There is very little published research on the combination of risperidone (Risperdal) and classical neuroleptics, such as haloperidol. In my experience, some patients who do not respond to either agent alone may improve when risperidone in low doses is combined with low doses of a conventional agent. The risk of this is that the “atypical” properties of risperidone – such as its putative improvement of negative features in schizophrenia – will be reduced or even nullified by the presence of a strong D-2 blocker, such as haloperidol (i.e., a classical neuroleptic). There could also be pharmacokinetic interactions between risperidone and other antipsychotics, since most are metabolized via CYP 2D6; e.g., these agents could mutually raise each other’s blood levels. This might not be bad if the doses were kept low, but it is hard to predict.

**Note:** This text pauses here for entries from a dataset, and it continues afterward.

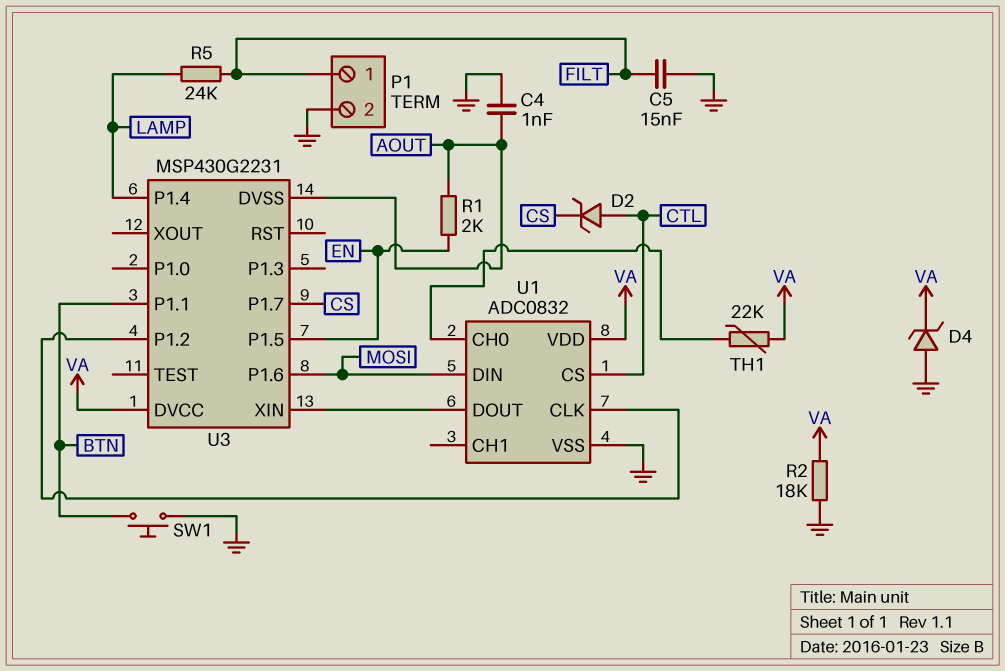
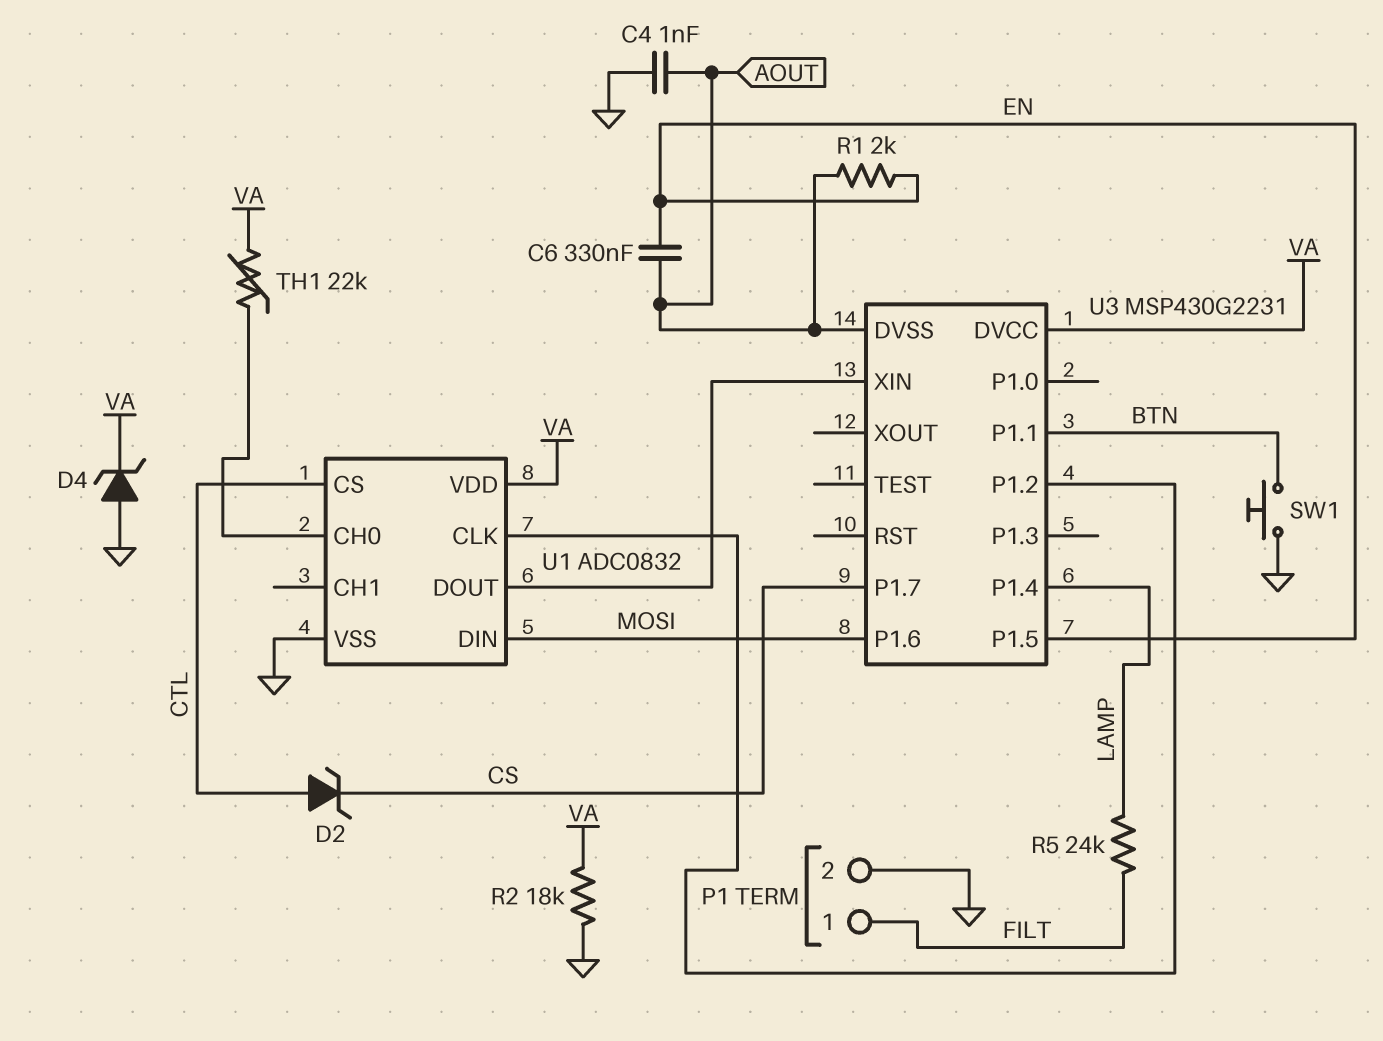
C5: 15nF (FILT, GND) -> none
C6: none -> 330nF (AOUT, EN)

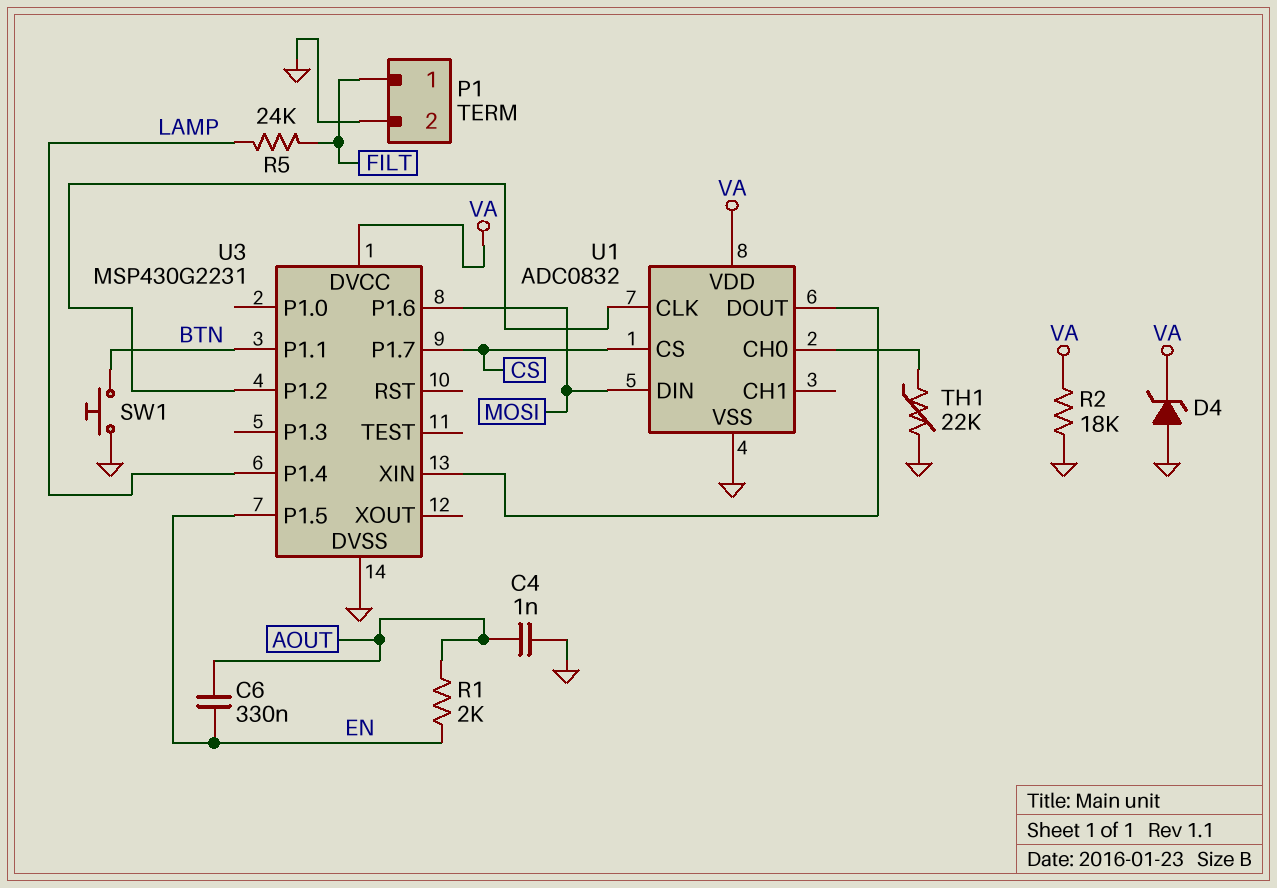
D2: zener (A CTL, K CS) -> none
TH1: 22k (U1/CH0, VA) -> 22k (GND, U1/CH0)
U1 pin CS: CTL -> CS
U3 pin DVSS: AOUT -> GND

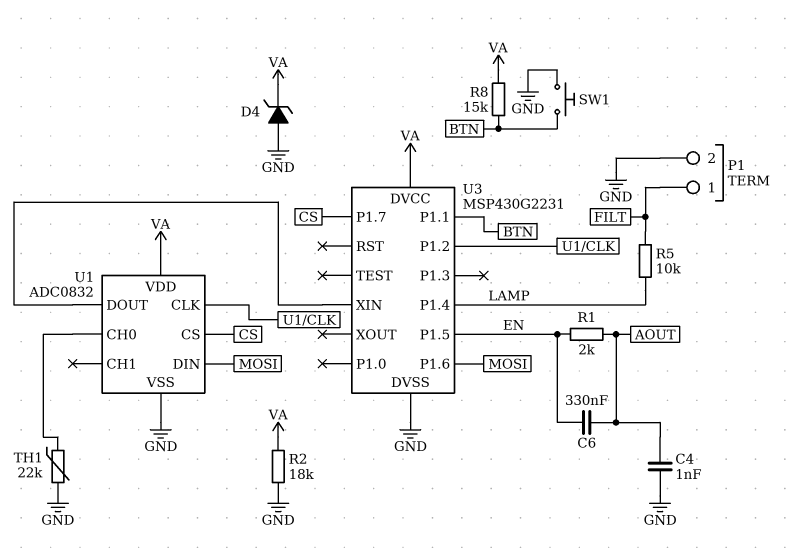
R5: 24k (FILT, LAMP) -> 10k (FILT, LAMP)
R8: none -> 15k (BTN, VA)

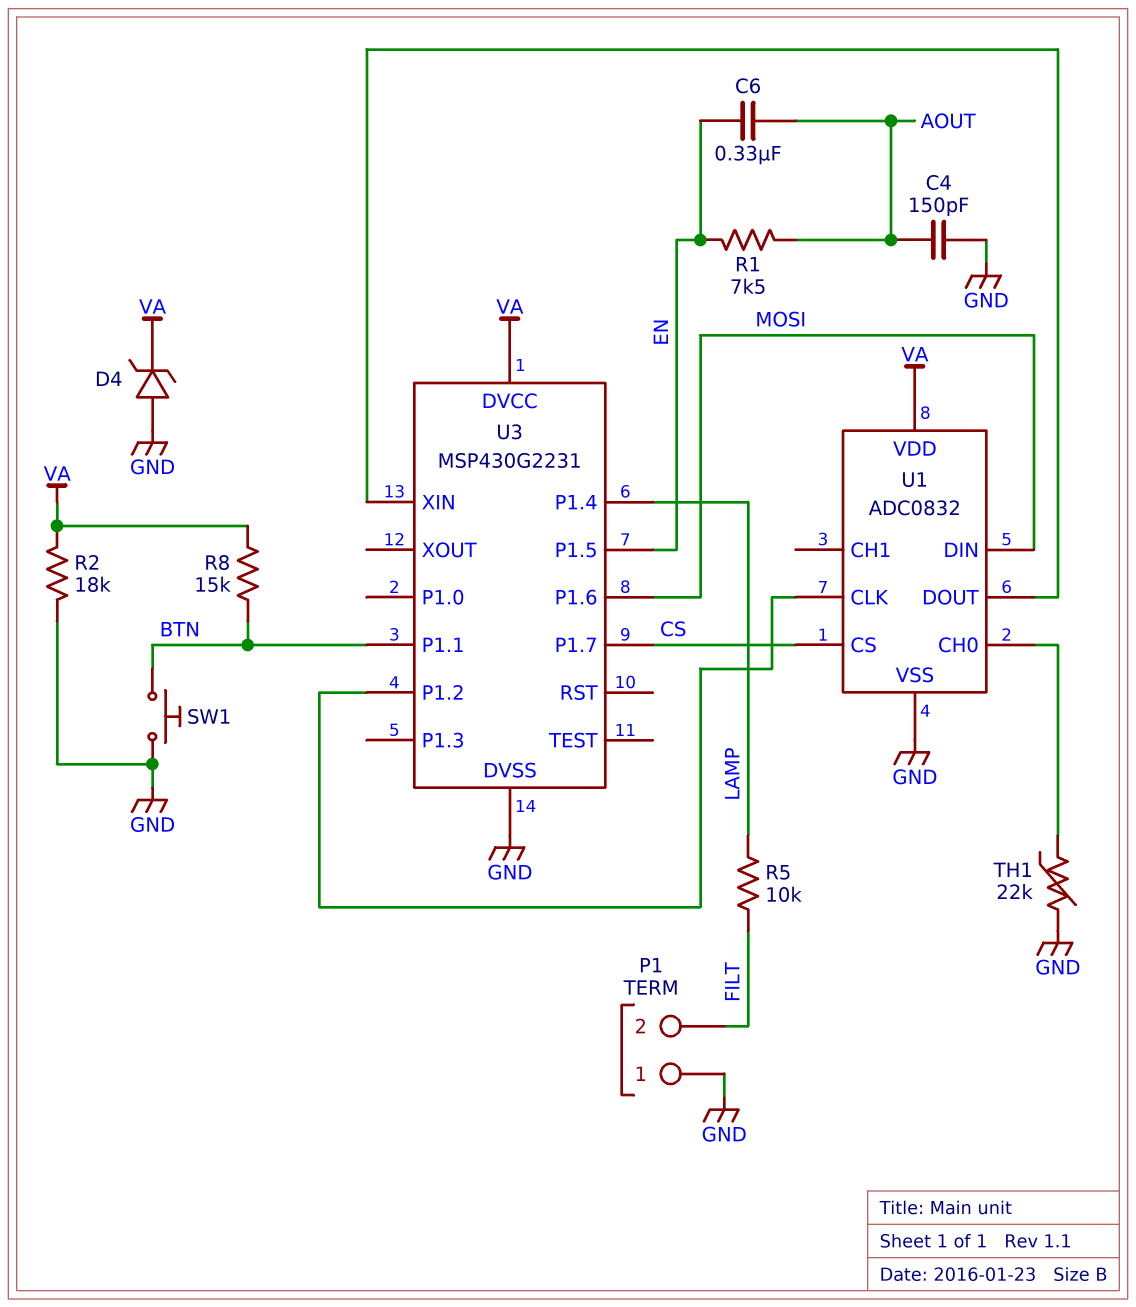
C4: 1nF (AOUT, GND) -> 150pF (AOUT, GND)
P1 pin 1: FILT -> GND
P1 pin 2: GND -> FILT
R1: 2k (AOUT, EN) -> 7.5k (AOUT, EN)

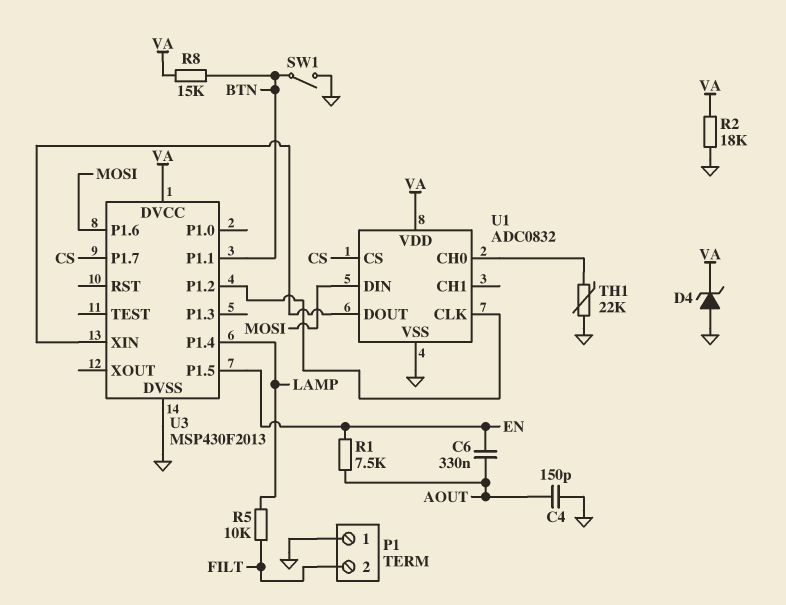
SW1: button (BTN, GND) -> switch (BTN, GND)
U3: MSP430G2231 -> MSP430F2013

It is possible that the benefits obtained by combining risperidone (Risperdal) with another NLP is really just a function of increased blood levels of one or the other agent. Plasma haloperidol levels would be helpful to obtain, if this agent is used with risperidone (or even by itself, since some data suggest a “therapeutic window” of 4-15 mg/ml). With low-potency NLPs, I would be concerned about the combined alpha-1 blockade by, say, thioridazine and risperidone, leading to hypotension. You may want to see the article by Henderson and Goff in the September 96 J Clin Psychiatry on combining risperidone and clozapine, which may also be helpful. With respect to switching patients from Haldol to risperidone (Risperdal), I would simply not give the patient his/her next scheduled injection of Haldol decanoate. I would then start the patient on a very low dose of risperidone (0.5 mg qd for 3 days; then 0.5 mg bid for three days; gradually increasing up to 3-4 mg/day).

Since the Haldol will remain in the patient’s system for more than 6 weeks after stopping it (the half-life is about 3 weeks), I would tend to use lower risperidone (Risperdal) doses until the haloperidol were 90% eliminated (roughly 4.5 T 1/2s, or about three months). However, patients might show “break through” psychotic symptoms after a month or so, and I would increase the risperidone (Risperdal) in that case.